La Sous-Secrétaire a ensuite présenté les principaux progrès enregistrés dans son pays, de même que les défis qui restent à surmonter après « des années d’inaction et d’omission de la part de l’État mexicain » et en raison d’une attitude paternaliste vis-à-vis des populations discriminées du fait de leur ethnie ou de leur race. Aussi, les actions futures exigent-elles la pleine participation des peuples autochtones et des communautés d’ascendance africaine, ainsi qu’une totale coordination interinstitutionnelle et des ressources humaines et financières adéquates, a insisté Mme Delgado Peralta.

Le Mexique est un État pluriethnique et multiculturel, comprenant 68 peuples autochtones et le peuple afro-mexicain, a indiqué la cheffe de la délégation mexicaine. Selon le recensement de 2015, une proportion de plus de 20% de la population s’auto-identifie comme autochtone et 1,2% comme afro-mexicaine. La discrimination à l’encontre de ces deux groupes de la population est historique, organique et structurelle, a reconnu Mme Delgado Peralta, citant l’Enquête nationale sur la discrimination de 2017, qui montre que 2 personnes sur 10 déclarent avoir fait l’objet de discrimination pour une raison ou une autre.

L’État mexicain dispose pour les cinq prochaines années d’un Programme national pour l’égalité et la non-discrimination, d’un Programme national des peuples autochtones, d’un Programme pour l’égalité entre les hommes et les femmes et d’un Programme national des droits de l'homme, a fait valoir la Sous-secrétaire. Ces programmes permettront de renforcer la protection des droits et des libertés fondamentales et de faire de la diversité une valeur plutôt qu’un motif de ségrégation injustifiée, a-t-elle affirmé.

Sur le plan juridique, la Constitution stipule dans son article premier l’interdiction expresse de tout type de discrimination, y compris au motif de l’appartenance ethnique, a souligné Mme Delgado Peralta. Par ailleurs, le Sénat examine actuellement une initiative visant à pénaliser la violence exercée contre toute personne pour des motifs d’origine, d’appartenance ethnique, de religion, de couleur de peau, de langue, d’origine nationale ou sociale. Quant aux 32 entités fédératives constituant le Mexique, elles disposent toutes d’une loi contre la discrimination.

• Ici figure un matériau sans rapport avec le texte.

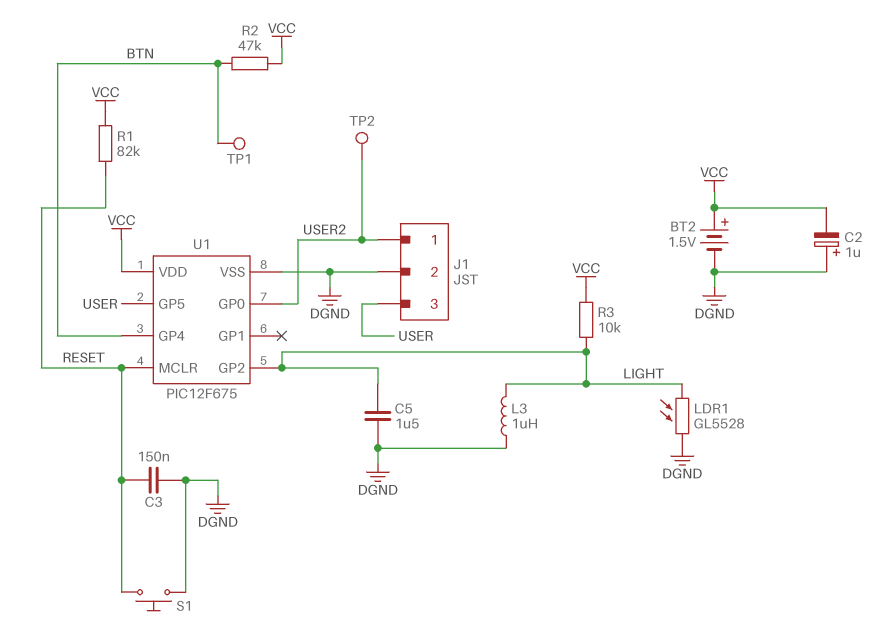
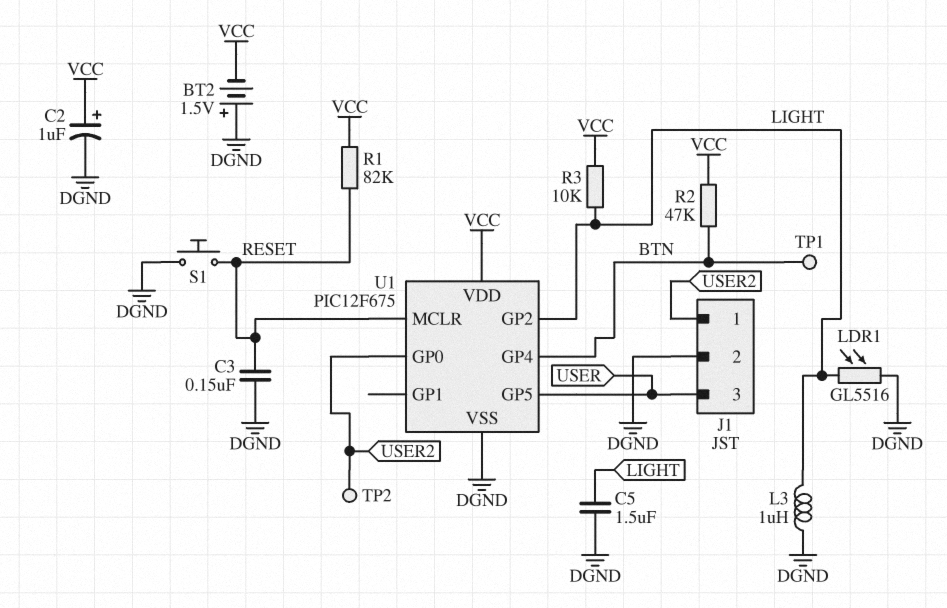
BT2: 1.5V (plus VCC, minus DGND) -> 1.5V (plus DGND, minus VCC)
C2: 1uF (plus DGND, minus VCC) -> 1uF (plus VCC, minus DGND)
LDR1: GL5528 (DGND, LIGHT) -> GL5516 (DGND, LIGHT)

La définition de la discrimination figurant dans la loi fédérale pour prévenir et éliminer la discrimination a été élargie et, en 2018, le travail de l’agence mexicaine chargée de prévenir la discrimination a été renforcé en lui conférant des attributions visant à prévenir et éliminer les discours de haine, a poursuivi Mme Delgado Peralta. En outre, une réforme constitutionnelle a récemment été approuvée aux fins de reconnaître explicitement les peuples et les communautés afro-mexicaines comme partie intégrante de la composition pluriculturelle du pays.

En 2018, a ajouté Mme Delgado Peralta, l’Institut national des peuples autochtones (INPI) a été créé dans l’objectif de s’attaquer à la discrimination structurelle. Pour ce qui concerne l’accès à la justice, la cheffe de la délégation a par ailleurs souligné que l’article 2 de la Constitution consacre le droit des personnes autochtones à voir leurs coutumes et spécificités culturelles prises en compte. En outre, le pays compte plus de 1700 interprètes certifiés dans 109 variantes linguistiques.

Le Mexique est partie à la Convention n°169 de l’Organisation internationale du Travail (OIT) sur les peuples indigènes et tribaux et s’est engagé à garantir la consultation libre et informée de ces populations, a également fait valoir Mme Delgado Peralta. La Cour suprême de justice a, pour sa part, reconnu en 2015 que les peuples et communautés autochtones ont le droit d’être consultés au préalable dans les cas où l’activité de l’État a un impact significatif sur leur environnement, comme par exemple lors des projets hydroélectriques ou dans le contexte des cultures génétiquement modifiées. La Cour suprême a aussi reconnu le droit à l’intégrité des terres.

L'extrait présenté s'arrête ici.